Tuesday, February 23, 2010
Butterfinger vs. Clark Bar
The Butterfinger was invented in 1923 by the Curtis Candy Company. The owner, Otto Schnering, invented the Baby Ruth candy bar to get his little company started. It was named through a public contest and was air dropped along with Baby Ruth's in cities over America when it was first released. Butterfinger is now produced by Nestlé. Their use of Bart Simpson in their ad campaigns is legendary.
This debate has waged for years it seems. I found a great breakdown of the ingredients from 1995.There are a few differences now; the Clark Bar lists Soy Lecithin as its emulsifier, and BHA, Propyl Gallate, and Citric Acid, as it's current preservative options. Butterfinger now specifically says they use less than 1% of Whey, Hydrogenated Palm Kernal Oil, and Soy Lecithin, and Cornstarch.

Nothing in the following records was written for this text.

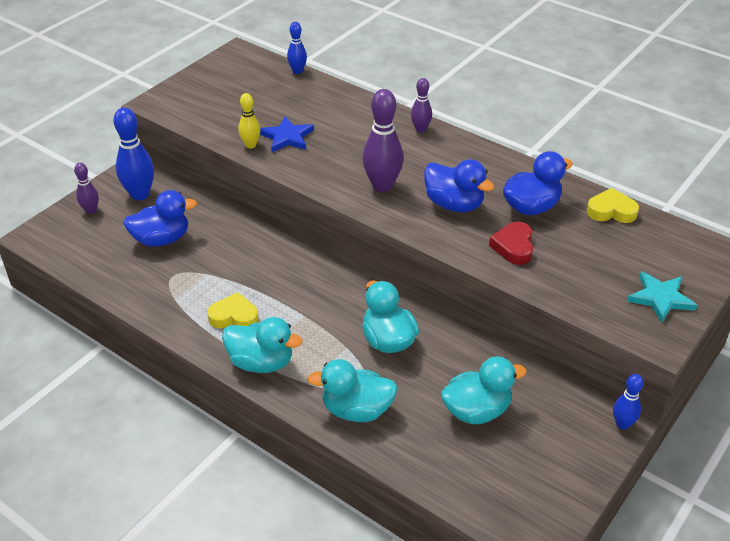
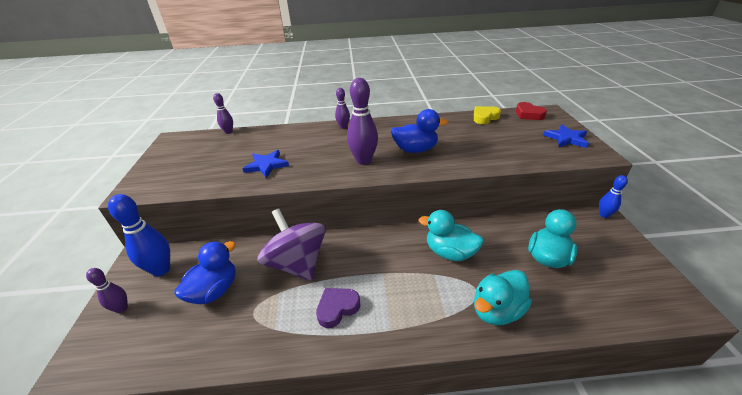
camera: 40 degrees left, 5 degrees down
(234, 316) = (337, 308): yellow heart -> purple heart
(244, 259) = (297, 263): none -> purple spinning top
(250, 145) = (245, 181): yellow bowling pin -> none
(261, 362) = (398, 327): turquoise duck -> none
(297, 71) = (228, 132): blue bowling pin -> purple bowling pin
(513, 247) = (475, 152): red heart -> red heart (528, 114)
(531, 207) = (451, 132): blue duck -> none
(660, 298) = (566, 138): turquoise star -> blue star

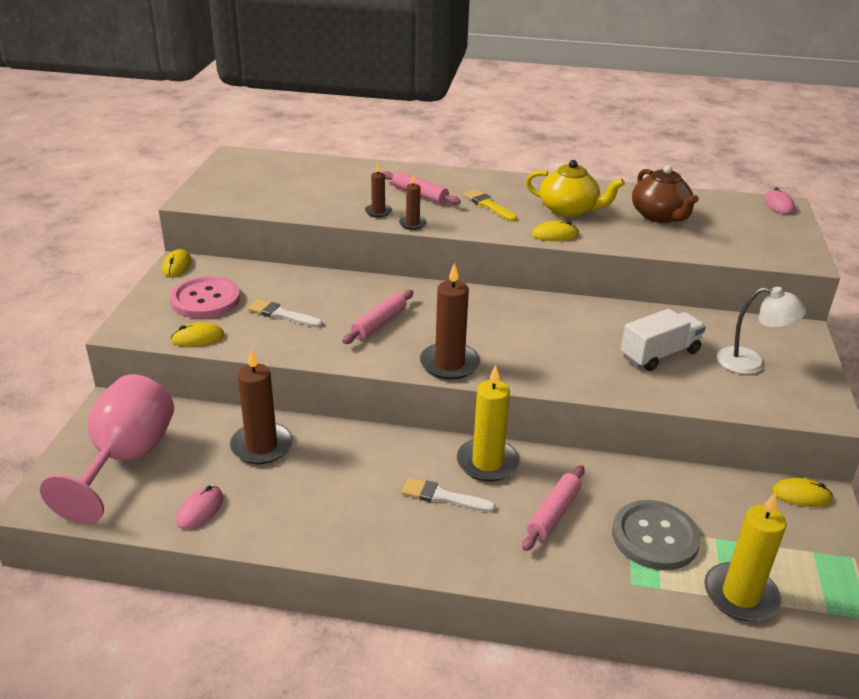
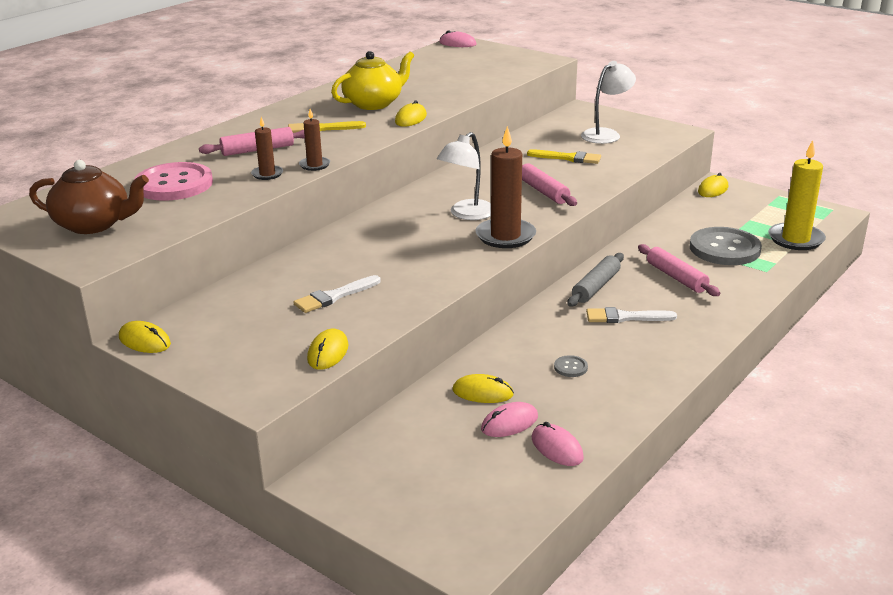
camera: 60 degrees left, 5 degrees down
(126, 459) = (435, 484): pink goblet -> none
(205, 300) = (250, 335): pink button -> pink button (174, 184)
(224, 473) = (509, 423): none -> pink mouse
(261, 446) = (482, 392): brown candle -> yellow mouse
(329, 485) = (570, 367): none -> grey button
(379, 323) = (406, 252): pink rolling pin -> pink rolling pin (543, 191)
(443, 497) = (625, 317): white brush -> white brush turned 45 degrees clockwise
(474, 332) = (467, 214): none -> white lamp
(487, 462) = (596, 287): yellow candle -> grey rolling pin
(659, 354) = (568, 158): white truck -> yellow brush
(660, 216) = (426, 79): brown teapot -> brown teapot (94, 224)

Butterfinger also lists their information in Spanish, including a translation of "crispety crunchety, peanut-buttery".
Head To Head
The Butterfinger is a bright butterscotch with a hint of orange. The chocolate also appears to be a bit lighter in color. When I first bit in to the Butterfinger, the most profound taste to me was butter. It has a slick full mouthfeel and sweetness overwhelms the pallette to reveal halfway through a peanut butter taste that stays strong and then lingers in the mouth. Of course it sticks in your gums like crazy. It is definitly crunchy and it is a solid bite, it does not feel layered or flaky, and I believe this is the secret to crispiness. Additional research revealed to me that Butterfingers are Gluten Free.
The Clark Bar has a brown layered look and texture. It is flaky when you bite in to it and the initial taste is a 50/50 mix of chocolate and peanut butter. These flavors linger and die together with a peanuty aftertaste. The peanut taste is a bit more roasted and the bar is less sweet overall. It is crunchy as well, but less aggressive. This cross section image highlights the different Layered for flakiness composition of the Clark Bar compared to the Butterfingers crispy whole block approach. Please disregard the slight gouge mark in the middle of the image, caused by my precision candy cutting device (exacto knife). Clark Bars are also gluten free.
The Verdict
I prefer the Clark Bar for it's more mellow and balanced taste. While I have to respect the aggressive crunch that the Butterfinger delivers I think it is just too sweet to allow the peanutbutteryness through. I also must confess that I like the fact that the Clark Bar does not have any artificial colors.
The Aftermath
About 30 mins after I ate the bars I was editing this story and realized that no matter what I did I couldn't sit still. After some thought I realized I was in the middle of an aggressive sugar high that can only be produced after chowing down 2 full sized candy bars. It's interesting to consciously experience this as an adult. It really puts in to perspective on the effect that candy must have on young kids who chow a king sized candy bar and then get in a car with their younger brother. I really had no control over the energy burst and had no choice but to play Xbox until it subsided, and even then I was standing, yelling at the TV for most of the time (although this is really no different than what usually happens when I play xbox, I did it with way more passion). I did not experience a sugar crash though, in fact I was fairly motivated to cook a nice dinner later in the evening. So I guess i got out clean on that end. For whatever it's worth, I took a fine poo this morning.